But this case is not before us on direct appeal. Because the state court adjudicated Woods‘s Confrontation Clause claim on the merits, we may not disturb its ruling unless “there could be no reasonable dispute that [it was] wrong.” Donald, 135 S.Ct. at 1376. Moreover, where, as here, we apply AEDPA to a prisoner‘s claim that a state court unreasonably applied clearly established law, “our task is to ‘determine what arguments or theories supported’ the state-court decision or ‘could have supported’ it; and then to determine whether ‘fairminded jurists could disagree that those arguments or theories are inconsistent with the holding in a prior decision’ of the Supreme Court.” Davis v. Carpenter, 798 F.3d 468, 475 (6th Cir. 2015) (quoting Richter, 562 U.S. at 102, 131 S.Ct. 770 (emphasis added)). Though we are well aware of the need for some temporal limit beyond which Davis‘s exception for “nontestimonial hearsay” does not ordinarily extend, we are equally convinced there is room for reasonable agreement with the state trial court‘s decision on the facts of this case.
We are guided by the reality that the state court is “entitled to special ‘leeway‘” in applying Crawford and Davis because “it was applying a rule that was neither fully defined in its meaning nor exhaustive in its scope.” Linton v. Saba, 812 F.3d 112, 123 (1st Cir. 2016) (quoting Yarborough v. Alvarado, 541 U.S. 652, 664, 124 S.Ct. 2140, 158 L.Ed.2d 938 (2004)); see also Davis, 547 U.S. at 822, 126 S.Ct. 2266 (refraining from making an “exhaustive classification” of testimonial statements); Crawford, 541 U.S. at 68, 124 S.Ct. 1354 (“We leave for another day any effort to spell out a comprehensive definition of ‘testimonial.‘“). Indeed, the Supreme Court has more recently cautioned that under Davis, “the existence vel non of an ongoing emergency is [not] dispositive of the testimonial inquiry.” Bryant, 562 U.S. at 366, 131 S.Ct. 1143. Moreover, the Supreme Court has never defined the scope or weight of the “ongoing emergency” factor mentioned in Davis, which the Court decided during the same year that the Michigan trial court decided Woods‘s Confrontation Clause claim. Nor has the Court ever held that the threat posed by an at-large killer is not an ongoing emergency. See id. at 363, 131 S.Ct. 1143.

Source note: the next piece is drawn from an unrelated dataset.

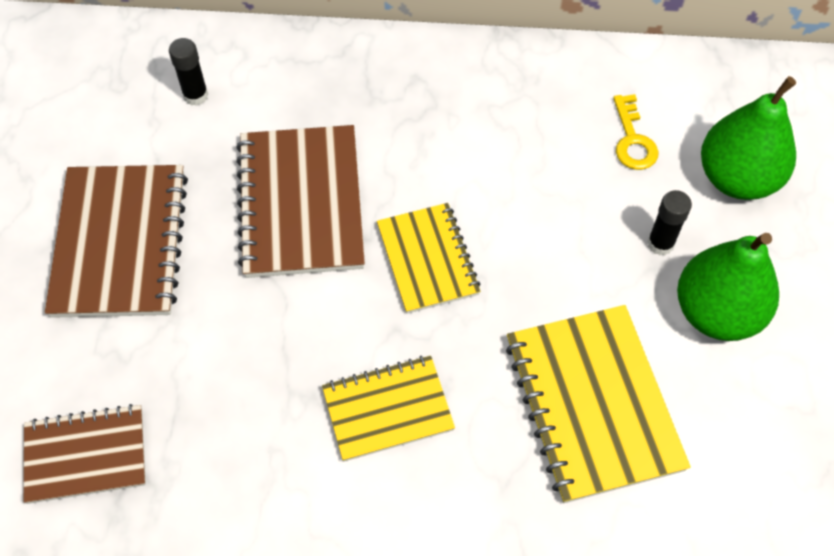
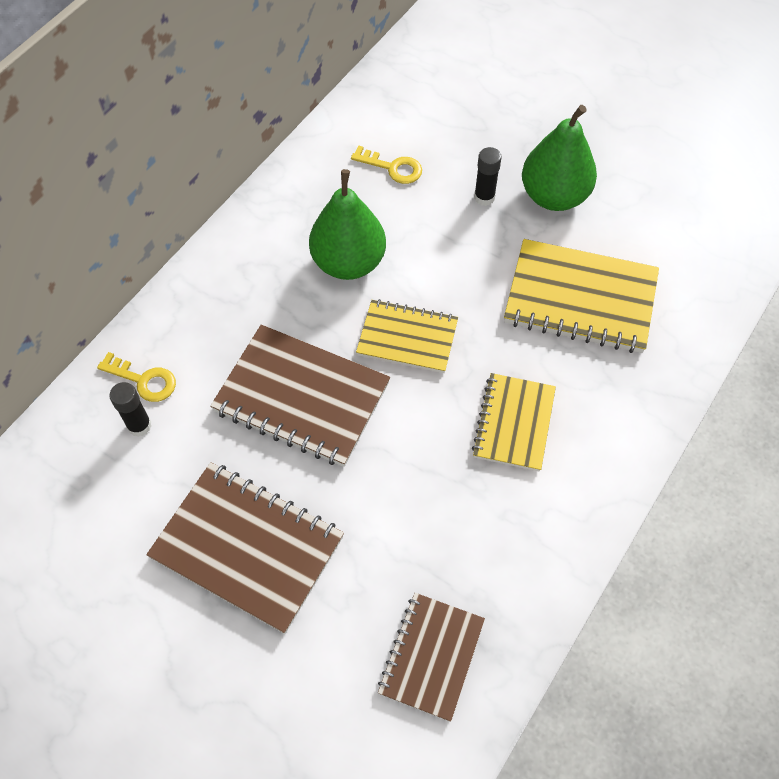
camera: 60 degrees left, 0 degrees up
(243, 73) = (144, 380): none -> yellow key
(737, 178) = (462, 130): green pear -> green pear (348, 262)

Not until 2011, years after the state trial court adjudicated Woods‘s Confrontation
We emphasize that in most cases, as the criminal event that gives rise to an emergency situation recedes into the past, it will surely become less and less likely that the “primary purpose” of an interrogation is to enable police to meet an “ongoing emergency.” But as a habeas court, it is not our role to define and enforce a temporal limit to the exception for nontestimonial hearsay outlined in Davis. See Pinholster, 563 U.S. at 202, 131 S.Ct. 1388 (“We have said time and again that ‘an unreasonable application of federal law is different from an incorrect application of federal law.‘“) (quoting Richter, 562 U.S. at 101, 131 S.Ct. 770). It is sufficient that with little direction from the Supreme Court, and with facts that differ from those in Hammon in many important respects, a fairminded jurist could reasonably conclude that a four-day lapse of time was not long enough to shift the “primary purpose” of DPD‘s interview with Johnson away from responding to an “ongoing emergency.” Cf. Colon v. Taskey, 414 Fed.Appx. 735, 738-39 (6th Cir. 2010). Whatever our concerns about the implications of the state trial court‘s decision may be, because AEDPA requires us to refrain from disturbing state-court decisions that are not “so lacking in justification that there was an error well understood” and “beyond any possibility for fairminded disagreement,” Richter, 562 U.S. at 103, 131 S.Ct. 770, Woods is not entitled to habeas relief with respect to his Confrontation Clause claim.
IV
Woods also argues that the State deprived him of due process of law by failing to disclose four items of exculpatory evidence, in violation of Brady. In particular, Woods complains that Taylor‘s outstanding Tennessee arrest warrant, Officer Carlisle‘s “conclusion” that Harris‘s and Johnson‘s murders were not related, Officer Zwicker‘s case notes, and the DPD report about Harris‘s trouble with Shaw were all favorable, material evidence that the prosecutor had an obligation to disclose. Just as with Woods‘s Confrontation Clause claim, the Warden argues that Woods is not entitled to the writ because his Brady claims are either procedurally defaulted or without merit. Although the question of procedural default is not necessarily dispositive with respect to Woods‘s Brady claims, we agree with the Warden that Woods is not entitled to relief.
A
As mentioned above, we may not ordinarily review a federal constitutional claim that a state prisoner has procedural-ly defaulted unless the prisoner can show
In considering whether to give preclusive effect to a procedural default, this court must consider whether the petitioner actually failed to comply with a state procedural rule, Hodge v. Haeberlin, 579 F.3d 627, 642 (6th Cir. 2009), and in this case the parties dispute whether the state court properly applied
There is no need to resolve the question here. A prosecutor‘s suppression of Brady evidence constitutes cause under the procedural-default doctrine. Brooks v. Tennessee, 626 F.3d 878, 890-91 (6th Cir. 2010). Likewise, the “prejudice” requirement for procedural default requires the same analysis as the Brady “materiality” requirement. Id. at 891. “Thus, a petitioner who proves a Brady violation demonstrates cause and prejudice to excuse procedural default of the Brady claim.” Ibid. The upshot is that whether or not the state court properly applied the state procedural bars, the result is the same.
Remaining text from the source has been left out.